HvJ EU Auteursrecht: efemere (tijdelijke) vastlegging

26-04-2012 Print this page

B9 11144. HvJ EU, 26 april 2012, C-510/10, DR en TV2 Danmark tegen NCB (prejudiciële vragen Østre Landsret).

"De verwijzende rechter dient te beoordelen of, rekening houdend met de feiten van het hoofdgeding, de betrokken opnamen werden gemaakt door een persoon die kan worden geacht concreet te zijn opgetreden „namens” de omroeporganisatie of minstens „onder de verantwoordelijkheid” van die organisatie."

Auteursrecht. Arrest HvJ EU vrij specialistische zaak over efemere (tijdelijke) vastlegging, de Deense nationale wetgeving en de uitlegging van de het begrip "met hun eigen middelen" in artikel 5, lid 2, sub d Auteursrechtrichtlijn en het begrip "namens en onder de verantwoordelijkheid van de omroeporganisatie" in punt 41 van de considerans van die richtlijn.

Verzoeksters in het hoofdgeding zijn DR, een publieke radio- en televisieomroep en TV2 Danmark, een publieke commerciële televisieomroep die wordt gefinancierd met reclame-inkomsten en die eveneens verplicht is om openbaredienstverleningsprogramma’s uit te zenden. Verweerder in het hoofdgeding, NCB, is een onderneming die het beheer van de rechten op het opnemen en reproduceren van muziek verzorgt voor auteurs, componisten en muziekuitgeverijen in verschillende Scandinavische en Baltische staten.

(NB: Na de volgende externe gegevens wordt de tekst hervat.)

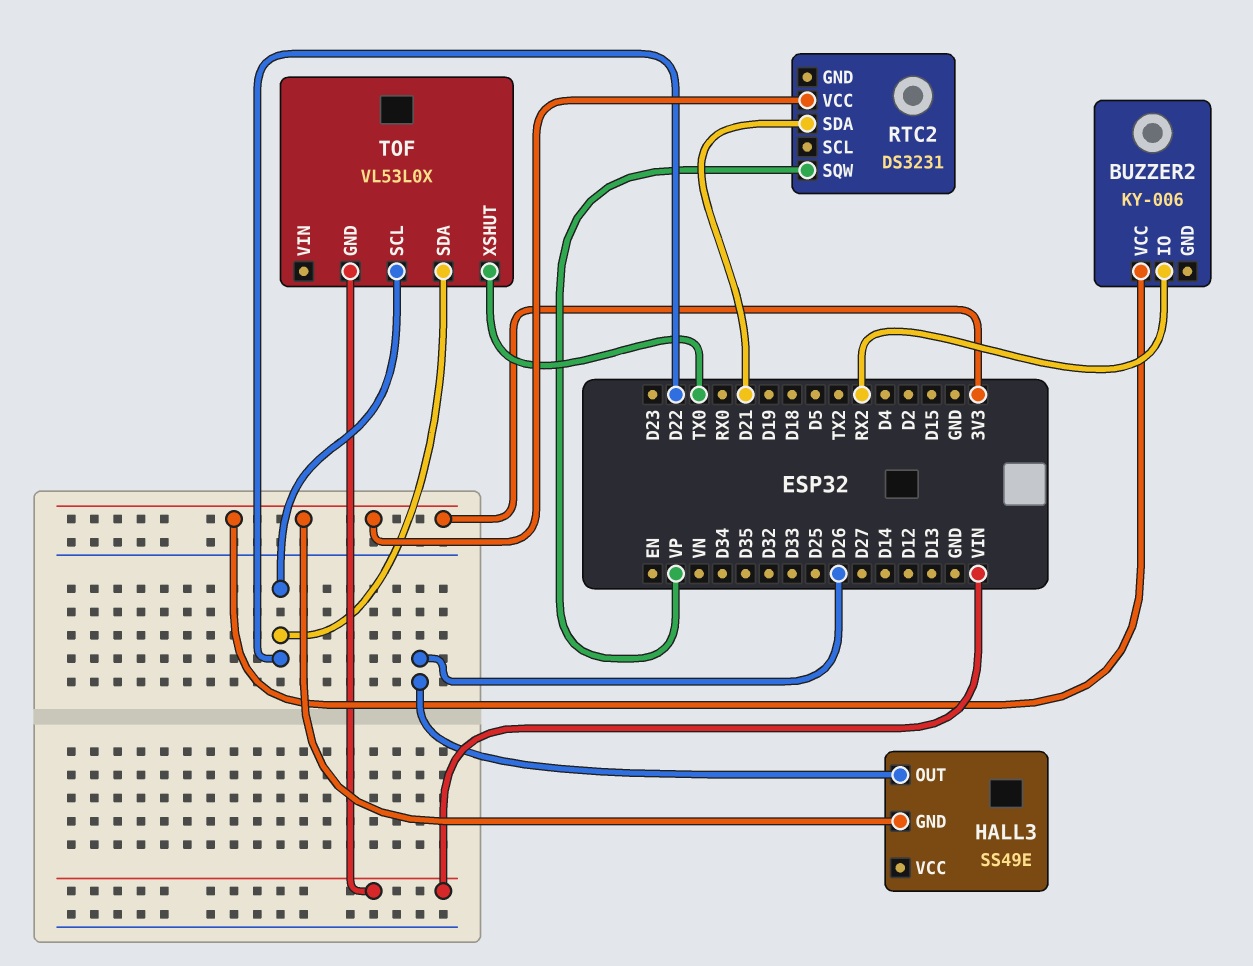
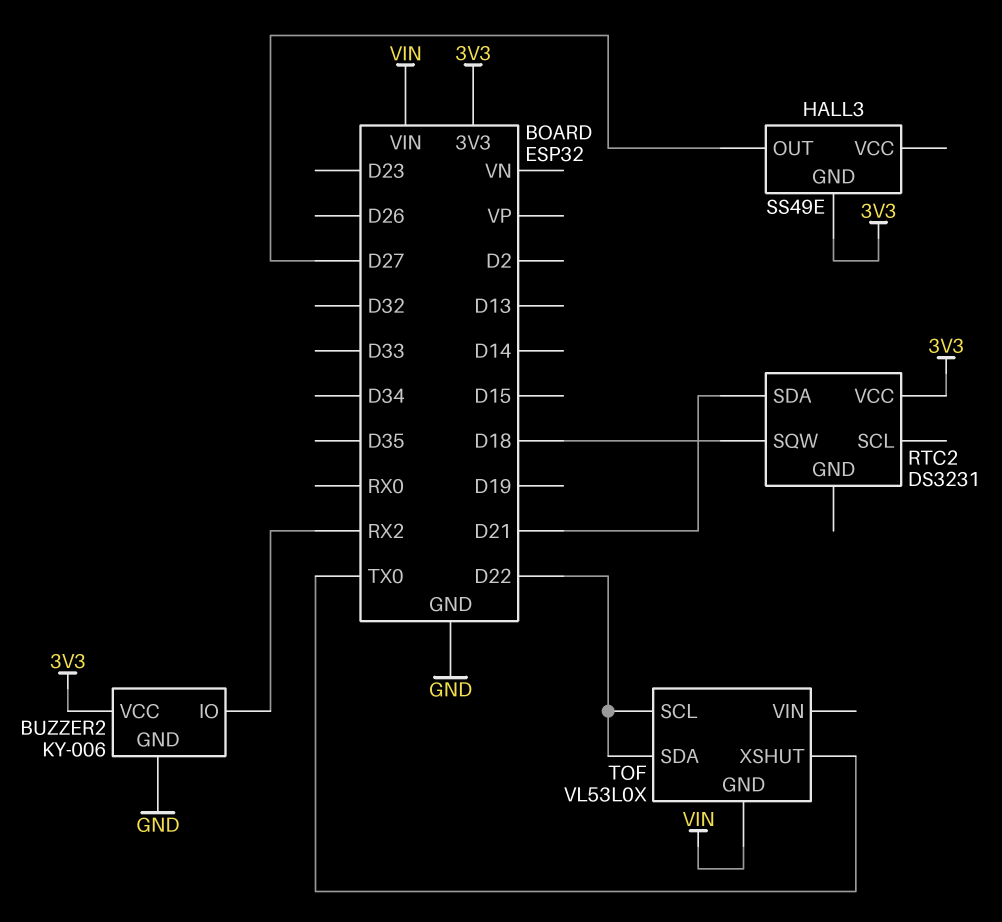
BUZZER2 pin GND: none -> GND
HALL3 pin OUT: D26 -> D27
RTC2 pin SQW: VP -> D18

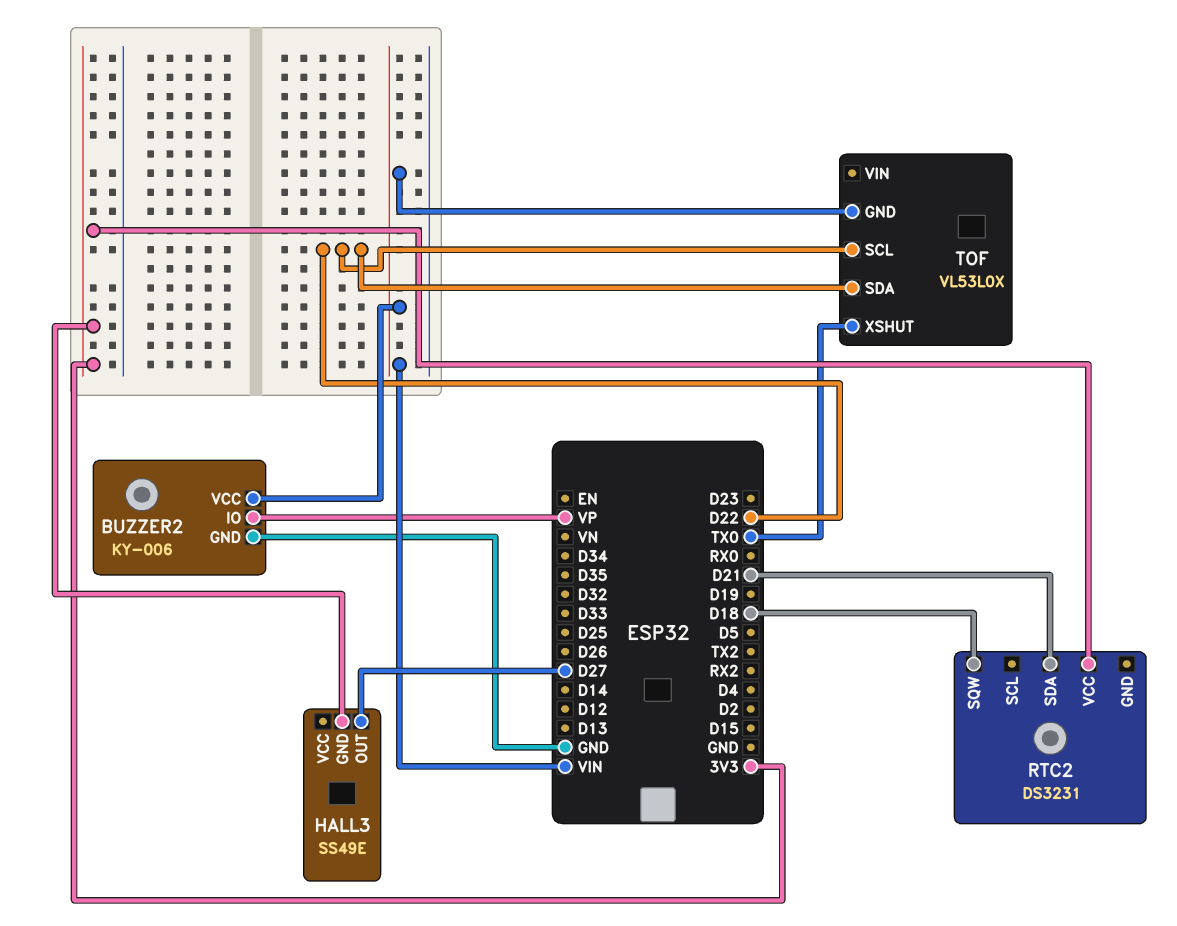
BUZZER2 pin IO: RX2 -> VP
BUZZER2 pin VCC: 3V3 -> VIN

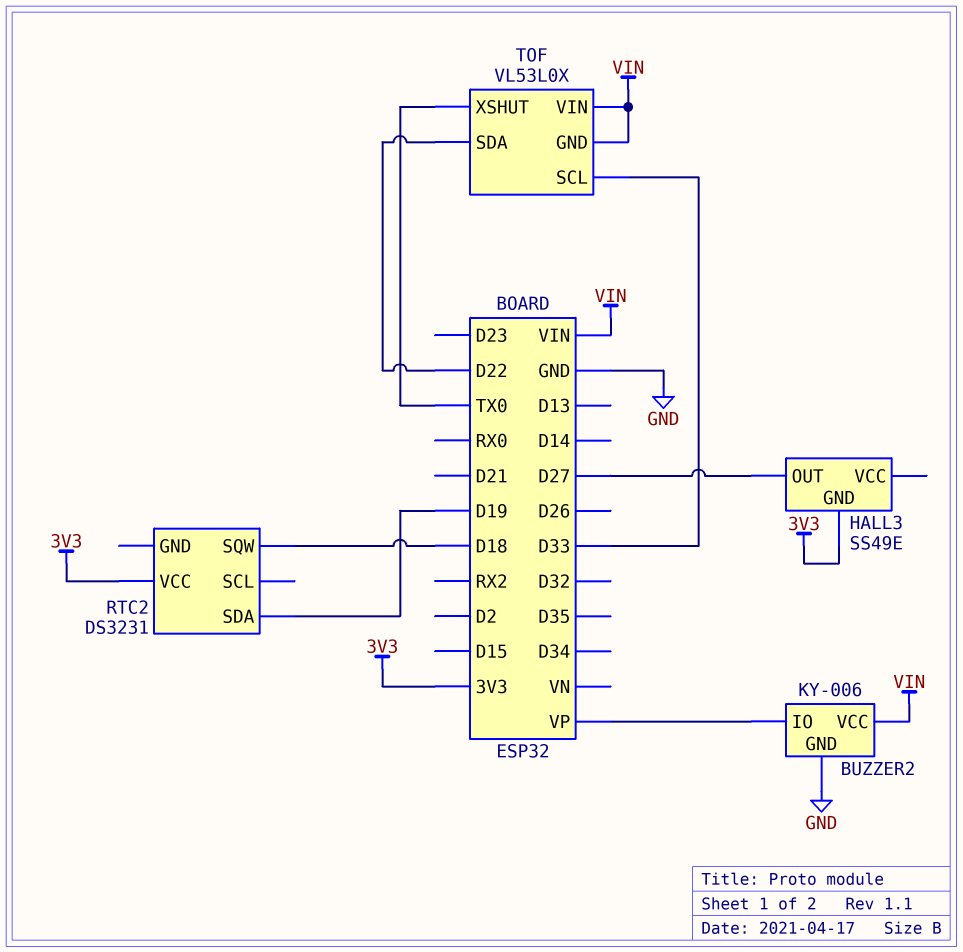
RTC2 pin SDA: D21 -> D19
TOF pin SCL: D22 -> D33
TOF pin VIN: none -> VIN

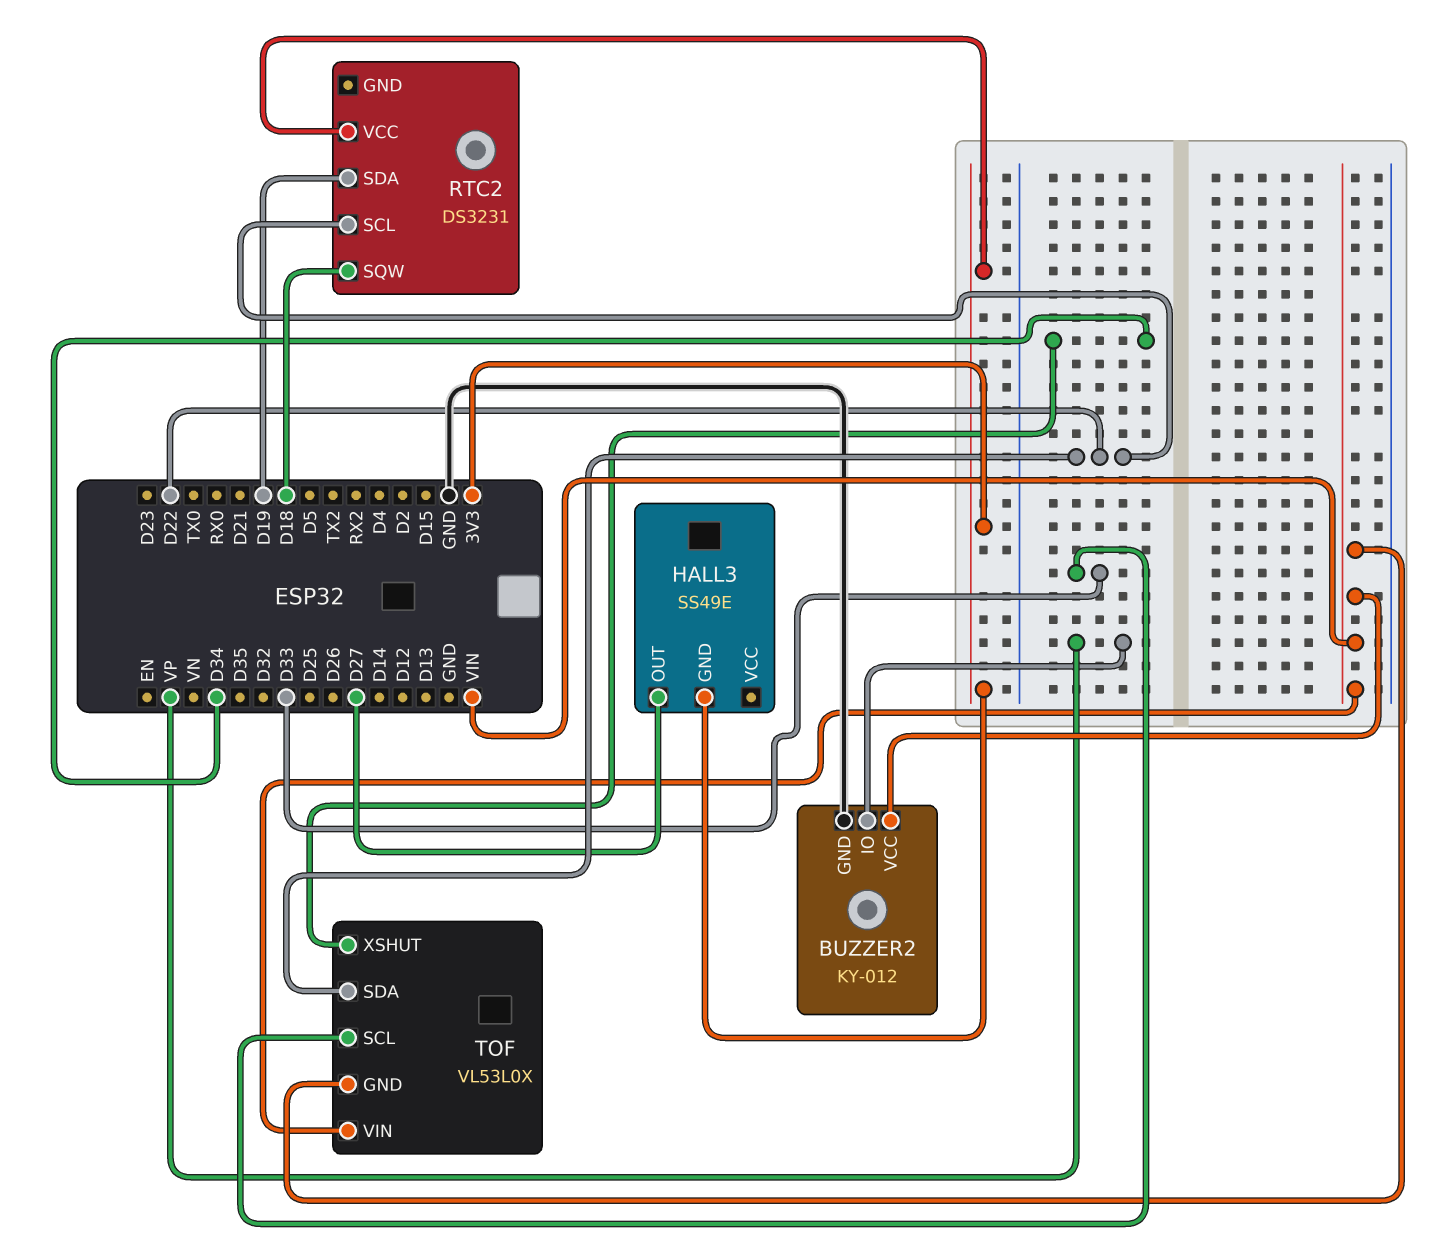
BUZZER2: KY-006 -> KY-012
RTC2 pin SCL: none -> D22
TOF pin XSHUT: TX0 -> D34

In het hoofdgeding gaat het om de vraag of de uitzondering inzake tijdelijke opnamen ook van toepassing is op opnamen die door juridisch onafhankelijke en externe televisieproducenten worden gemaakt, wanneer de betrokken producenten hiertoe opdracht is gegeven door DR of TV2 Danmark met het oog op eerste uitzending door die omroepen. “De verwijzende rechter wenst in wezen te vernemen of, en zo ja, onder welke voorwaarden de opname van een televisieprogramma door een producent volgens artikel 5, lid 2, sub d, van de auteursrechtrichtlijn juncto punt 41 van de considerans ervan kan worden beschouwd als opname die is gemaakt „met [de] eigen middelen en ten behoeve van [de] eigen uitzendingen” van de omroeporganisatie, indien de omroeporganisatie dit programma ten behoeve van haar eigen uitzendingen heeft laten produceren bij die producent.”

Het Hof (Derde kamer) verklaart voor recht:

1) De uitdrukking „met hun eigen middelen” in artikel 5, lid 2, sub d, van richtlijn 2001/29/EG van het Europees Parlement en de Raad van 22 mei 2001 betreffende de harmonisatie van bepaalde aspecten van het auteursrecht en de naburige rechten in de informatiemaatschappij moet autonoom en uniform worden uitgelegd in het kader van het Unierecht.

2) Artikel 5, lid 2, sub d, van richtlijn 2001/29, gelezen tegen de achtergrond van punt 41 van de considerans ervan, moet aldus worden uitgelegd dat de eigen middelen van een omroeporganisatie ook de middelen omvatten van elke derde die optreedt namens of onder de verantwoordelijkheid van deze omroeporganisatie.

3) Om vast te stellen of een opname die een omroeporganisatie ten behoeve van haar eigen uitzendingen met de middelen van een derde heeft gemaakt, als tijdelijke opname onder de uitzondering van artikel 5, lid 2, sub d, van richtlijn 2001/29 valt, dient de verwijzende rechter te beoordelen of in de omstandigheden van het hoofdgeding deze derde kan worden geacht concreet op te treden „namens” de omroeporganisatie of minstens „onder de verantwoordelijkheid” van die organisatie. Wat dit laatste aspect betreft, is het van fundamenteel belang dat de omroeporganisatie ten aanzien van met name de auteurs die kunnen worden geschaad door een onrechtmatige opname van hun werk, verplicht is tot opheffing van alle nadelige gevolgen van het handelen en nalaten van de derde, zoals een externe en juridisch onafhankelijke televisieproducent, met betrekking tot die opname alsof het handelen en nalaten van de omroeporganisatie zelf betrof.

Lees het arrest hier.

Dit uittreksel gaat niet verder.